If you didn’t study Harriet Tubman in American history, then your education was lacking. Her name was synonymous with the Underground Railroad, which spirited runaway slaves to non-slave states and eventually to Canada during the period preceding and during the U.S.Civil War. “Harriet,” while not a masterpiece, does the job quite nicely of highlighting her amazing grit, bravery and dedication. Cynthia Erivo, a Tony Award-winning British actress, singer and songwriter, gives the film its heft due to her shining performance. Having recently read Colson Whitehead’s excellent novel, “The Underground Railroad,” a book that moved me to tears and tore my heart out (as it has done to most everyone who’s read it), the movie that covers the same period of time and a similar lone female journey to the North doesn’t grab us the way the book does. Still, as my friend whom I saw it with said, “It’s an excellent history lesson and we all need to see it.” Enough said.

Once again proving that Tom Hanks is an American treasure and an often-underrated actor, “A Beautiful Day in the Neighborhood” brings us his version of beloved children’s TV host Mr. Rogers, which manages to be a superior amalgam of both Fred Rogers and Hanks himself. It’s a lovely, nuanced performance. The main story, that of magazine writer Lloyd Vogel and his estrangement from his father, is somewhat cookie-cutter in its plotting from rage to redemption, but is nonetheless moving. Both Matthew Rhys (Vogel) and the always excellent Chris Cooper (the elder Vogel) are deeply immersed in their roles. Susan Kelechi Watson as the younger Vogel’s wife brings a vivid, multifaceted woman—certainly much more than “the wife”—to the entire undertaking. Yes, the previous year’s documentary, “Won’t You Be My Neighbor?” was a more successful work, but this one is worth seeing, for sure. Let’s face it, in the world in which we live today, more of the acceptance and gentleness of Mr. Rogers can’t hurt any of us.

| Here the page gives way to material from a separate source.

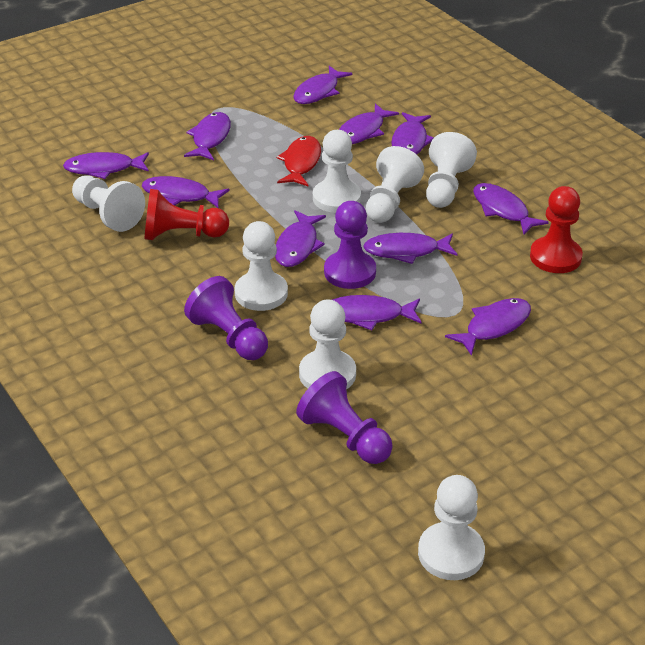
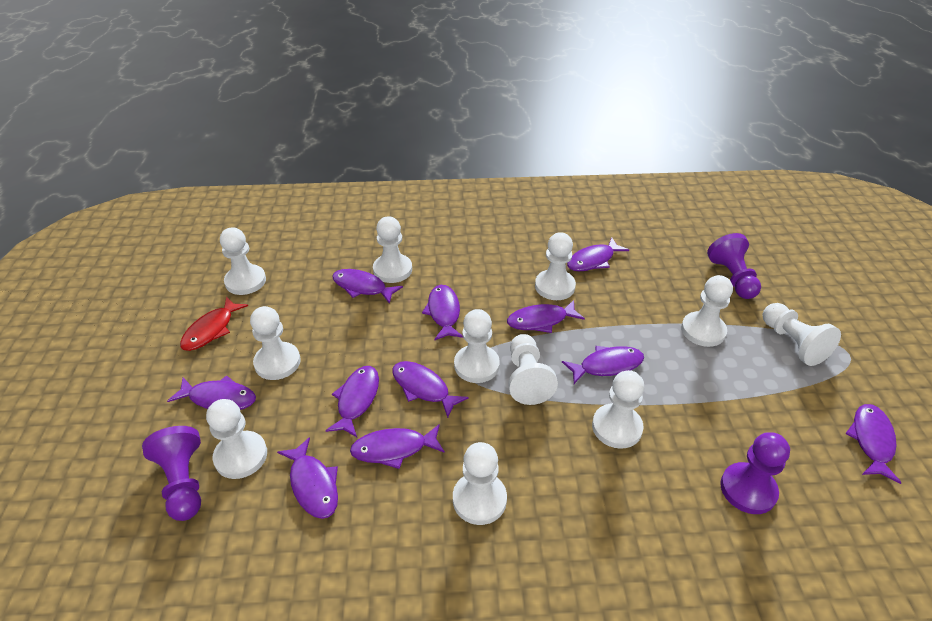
red pawn: 2 -> 0
white pawn: 7 -> 11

“The Two Popes,” which I saw a while ago, surprised me. That day, I wasn’t really in the mood to see a film about anything to do with religion, but having done so I can say that it’s quite delightful, and highly recommended. It’s an imaginary meeting between the two most recent pontiffs and it’s pretty much all talk, the kind of thing PBS does so well, and aimed at the AARP crowd. In this case, I think all ages will enjoy it; after all, the popes are played by two superb actors, Anthony Hopkins (as Pope Benedict) and Jonathan Pryce (as the future Pope Francis). The script by Anthony McCarten is crisp and often amusing; director Fernando Meirelles does a fine job of basically taking what could have been a two-character, one-set stage play and opening it up with gorgeous sets of huge, treasure-filled Vatican rooms and hallways and colorful  flashbacks to both men’s youths and the experiences that shaped them.